Il gioco d’azzardo è diventato una delle spese invisibili che pesano sempre di più sui bilanci familiari.
La promessa è sempre la stessa: una vincita improvvisa, la possibilità di cambiare vita con una schedina, una scommessa o un clic sullo smartphone. Ma dietro il sogno del denaro facile spesso si nasconde una realtà opposta: meno risparmi, più difficoltà e famiglie più fragili.
Secondo il Rapporto CGIL–Federconsumatori–Fondazione ISSCON, nel 2025 gli italiani hanno movimentato nel gioco d’azzardo oltre 165 miliardi di euro, con perdite nette per i cittadini pari a circa 21,9 miliardi.
È denaro che esce dai bilanci delle famiglie e non viene destinato a consumi utili, risparmio o investimenti.
Il fenomeno è stato amplificato dal gioco online: lo smartphone ha trasformato l’azzardo in qualcosa di sempre disponibile, alla portata di tutti e in ogni momento. Non serve più entrare in una sala scommesse: basta un’app, una carta e pochi secondi.

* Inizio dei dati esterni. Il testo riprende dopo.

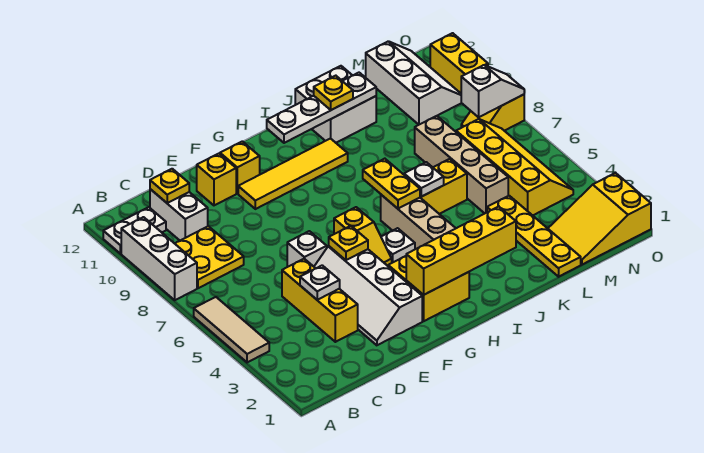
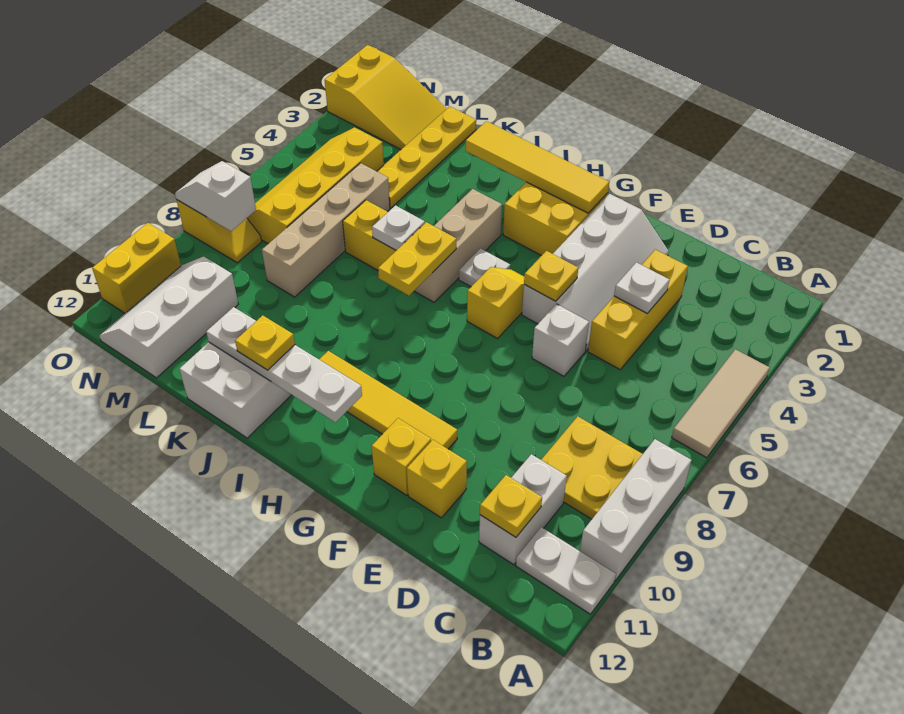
yellow brick G2:J2 level 2 -> yellow tile G2:J2 level 2

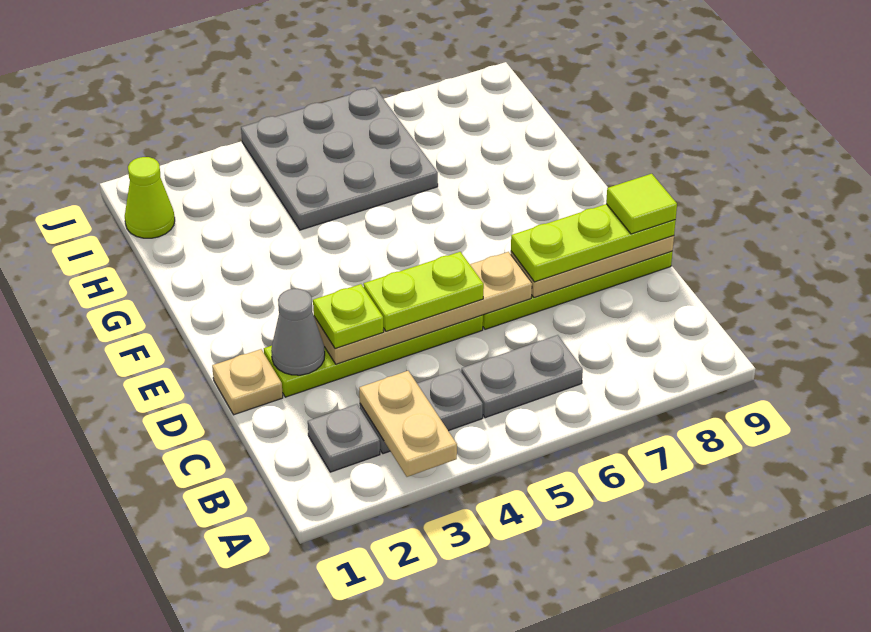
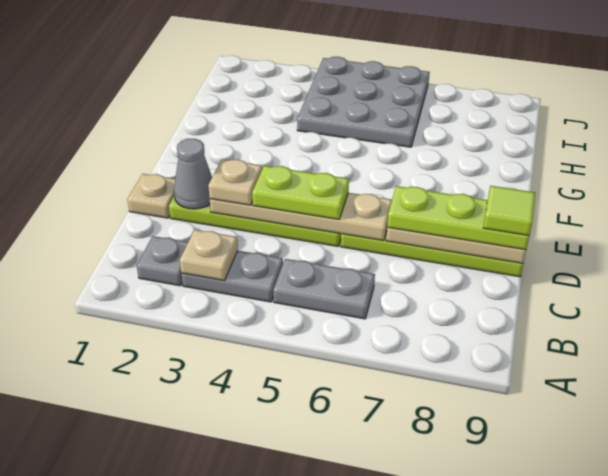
tan plate A3:B3 level 2 -> tan plate B3 level 2
lime plate D3 level 3 -> tan plate D3 level 3
lime cone I1 level 1 -> none

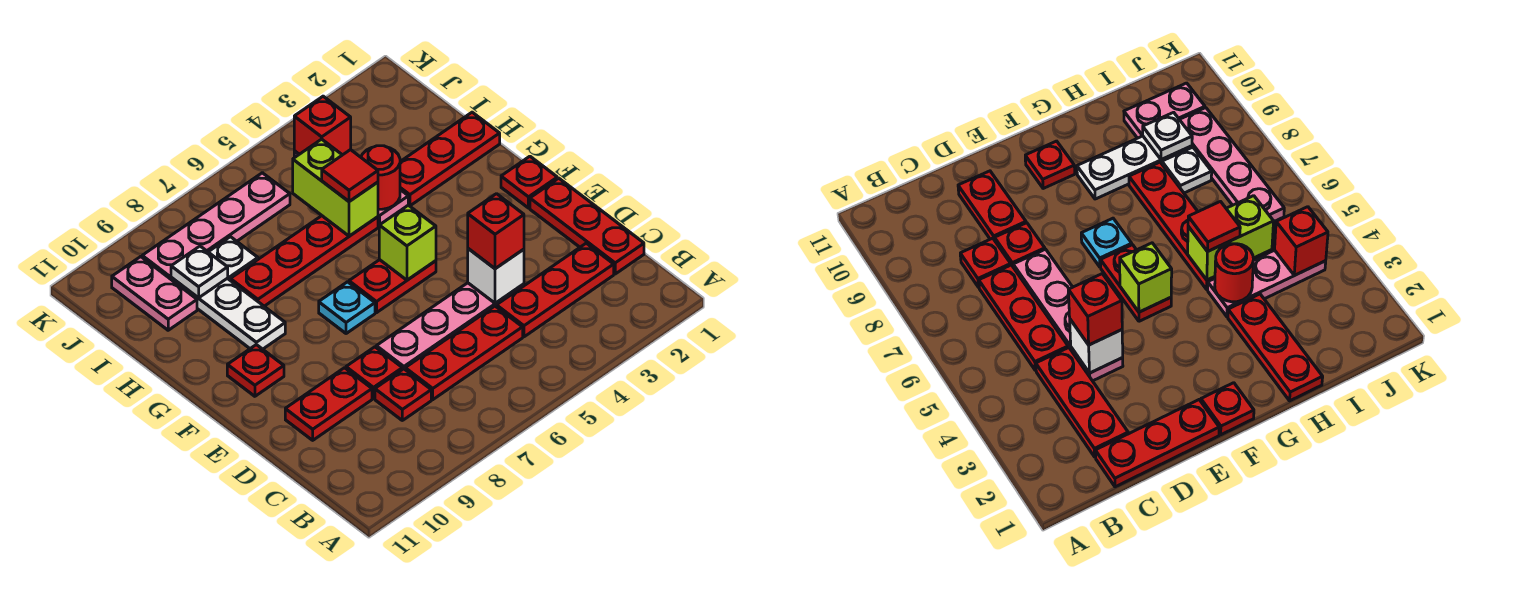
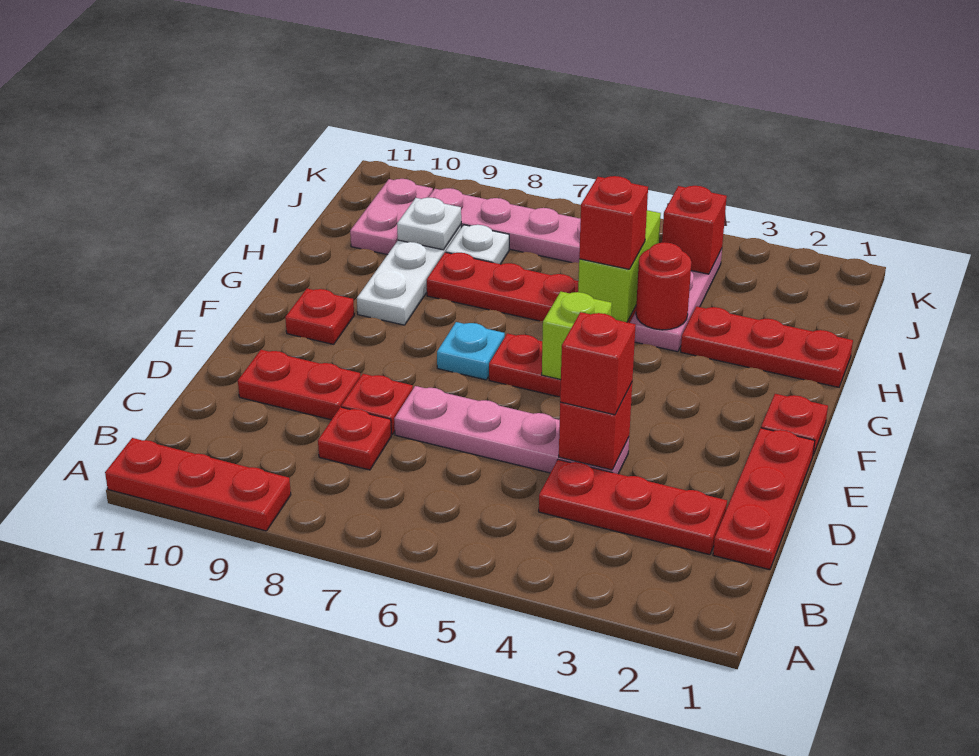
red plate C5:C7 level 1 -> red plate A9:A11 level 1
white brick D4 level 2 -> red brick D4 level 2
red tile H5 level 3 -> red brick H5 level 3

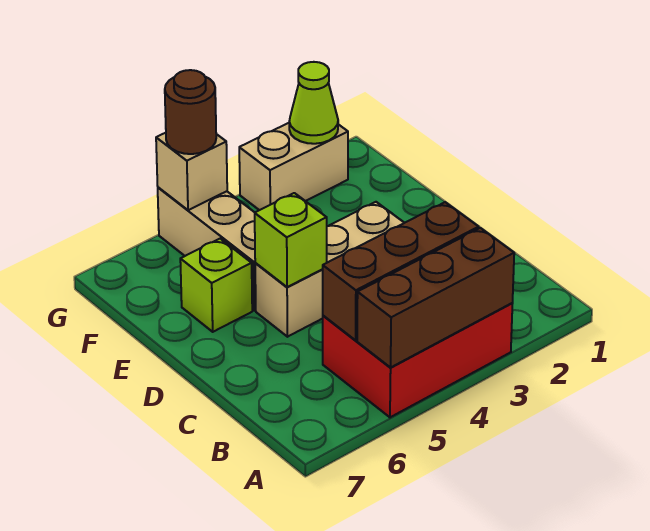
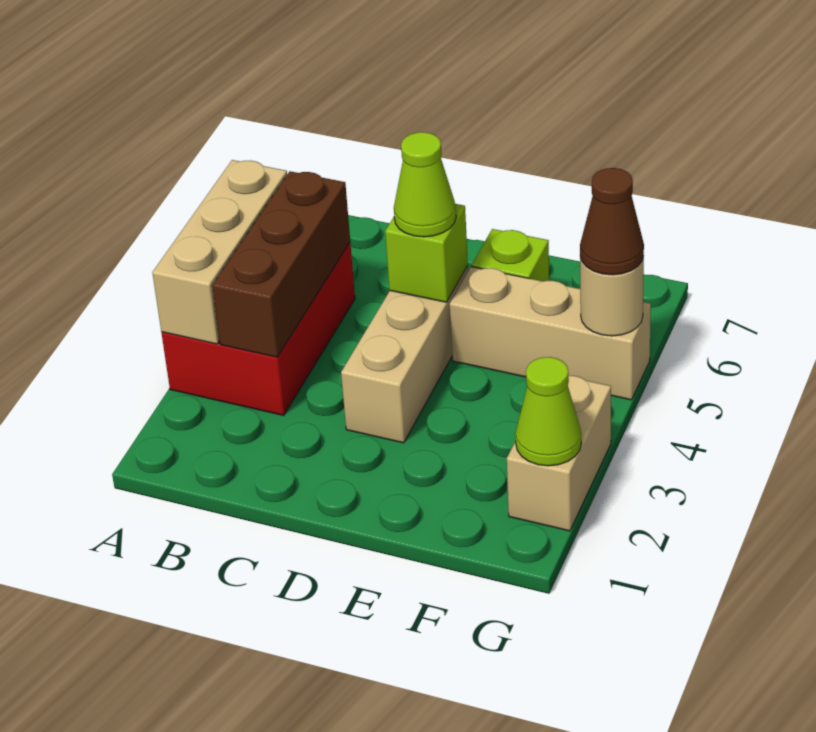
brown brick A3:A5 level 2 -> tan brick A3:A5 level 2
none -> lime cone D5 level 3
tan brick G5 level 2 -> tan round brick G5 level 2
brown round brick G5 level 3 -> brown cone G5 level 3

In un Paese dove una parte del ceto medio fatica ad arrivare alla fine del mese, anche piccole somme ripetute possono diventare un problema. Il rischio è che il gioco venga percepito come una soluzione ai problemi economici, quando invece spesso li aggrava.
Quanto incide sulle famiglie
Per il dato “quanto incide sulle famiglie”: 21,88 miliardi di perdite nette equivalgono a circa 365 euro l’anno per ogni residente in Italia (bambini compresi), oppure oltre 1.000 euro l’anno per una famiglia media di 3 persone come ordine di grandezza.
È una cifra che rende bene l’idea dell’impatto economico.
Alessandro Gaetani
Nota importante Il rapporto evidenzia che i dati sono parziali perché manca una piena disponibilità di dati pubblici e dettagliati da parte dell’Agenzia delle Dogane e dei Monopoli. La riduzione delle informazioni territoriali rende più difficile fotografare il fenomeno e lasci spazio a stime ricostruite su basi incomplete. Le statistiche finiscono spesso per essere alimentate anche dagli operatori del settore, mentre sarebbe necessario un quadro indipendente per valutare davvero l’impatto sociale ed economico dell’azzardo.